Updates on Referrals, Prolonged Services, and Billing Medigap Plans
When it comes to receiving timely and appropriate reimbursement, details matter. Here's an update on three areas of billing that warrant attention.
By Sharon Andrews, RN, CCS-P

Next month (October 5), Medicare will begin auditing claims for services that have been ordered or referred. Auditors will validate the ordering or referring provider's name and NPI against Medicare's provider enrollment records to ensure that the referring or ordering provider is enrolled in Medicare and is from a specialty eligible to refer. MDs, DOs, PAs, and NPs are all eligible to refer.

Initially, when errors are found, the claim will still be processed; Medicare will advise the practice of the error with a message on the EOB. After a period yet to be announced, claims that do not have the correct information will be denied. With audits looming, now is a good time to make certain that your practice has the correct NPIs of referring providers and that you provide your correct NPI when you order or refer a service.

Any provider who has moved since obtaining an NPI must be sure to update his or her information with the National Plan and Provider Enumeration System (NPPES). HIPAA requires that providers update information within 30 days of any changes. Many physicians received their NPIs because of the efforts of someone in their MD, DO, or residency programs. If this is the case with your NPI, it is necessary to update the information when leaving the institution. For assistance, call 800-465-3203, or go to the website at https://nppes.cms.hhs.gov/NPPES/Welcome.do.

SIGNATURE ON FILE
"Signature on file" is the term applied to insurance claims to indicate that the patient has signed a form authorizing the practice to file claims and be paid on his or her behalf. Many practices do not properly acquire signatures, because they often fail to obtain signatures authorizing billing of Medigap plans. When a patient has both Medicare and a Medigap plan, there must be a separate signature on file for the Medigap assignment, and it must be insurer specific. Make sure your practice uses a form that requires separate signatures for Medicare and Medigap and that the Medigap carrier is identified.
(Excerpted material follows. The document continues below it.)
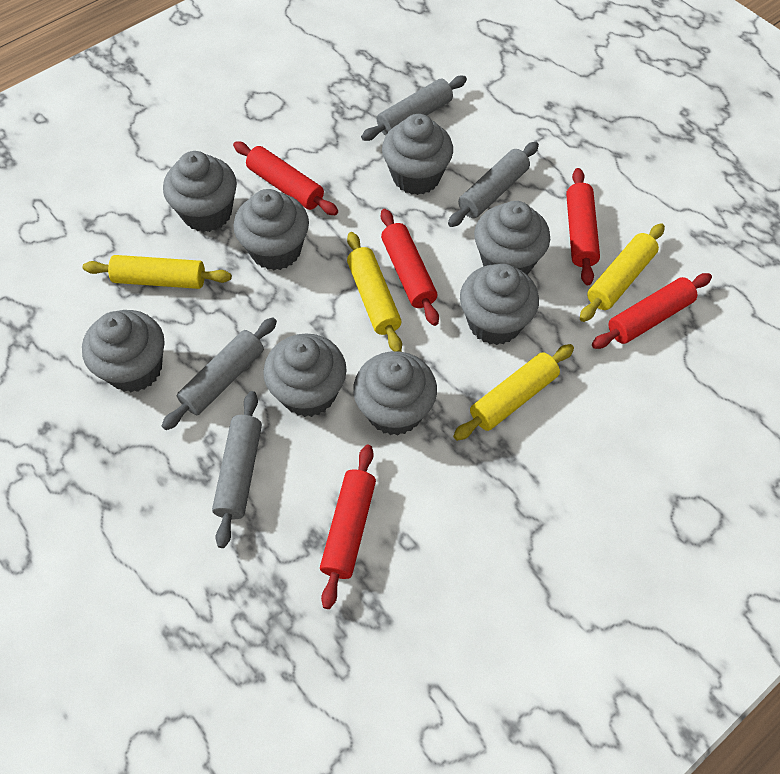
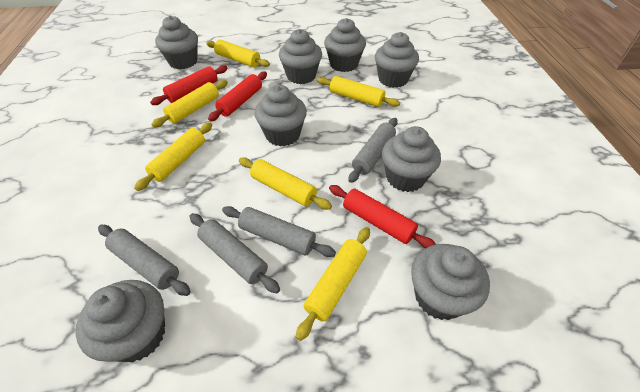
red rolling pin: 5 -> 3
yellow rolling pin: 4 -> 6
PROLONGED SERVICES, 99354-99357
Modifier 21, Prolonged services, has been deleted from CPT as of the 2009 edition, but payment for prolonged services is still available. If at least 50 percent of the visit is spent counseling the patient, the E/M codes 99201-99215 and 99241-99245 can be used, and are selected according to total time spent with the patient. If a provider must account for more time than allowed by 99205, 99215, or 99245 or the 50 percent rule is not met, prolonged service codes 99354-99355 may be added to the appropriate E/M code. If the prolonged service is less than 30 minutes beyond the E/M service coded, a prolonged service code is not billed. Codes 99354-99355 require direct physician face-to-face time with the patient on the same day, but the time spent does not have to be continuous. 99354 and 99355 are used in the office, home, domiciliary home, and outpatient psychiatric facilities. 99355 and 99356 are used for inpatient facilities.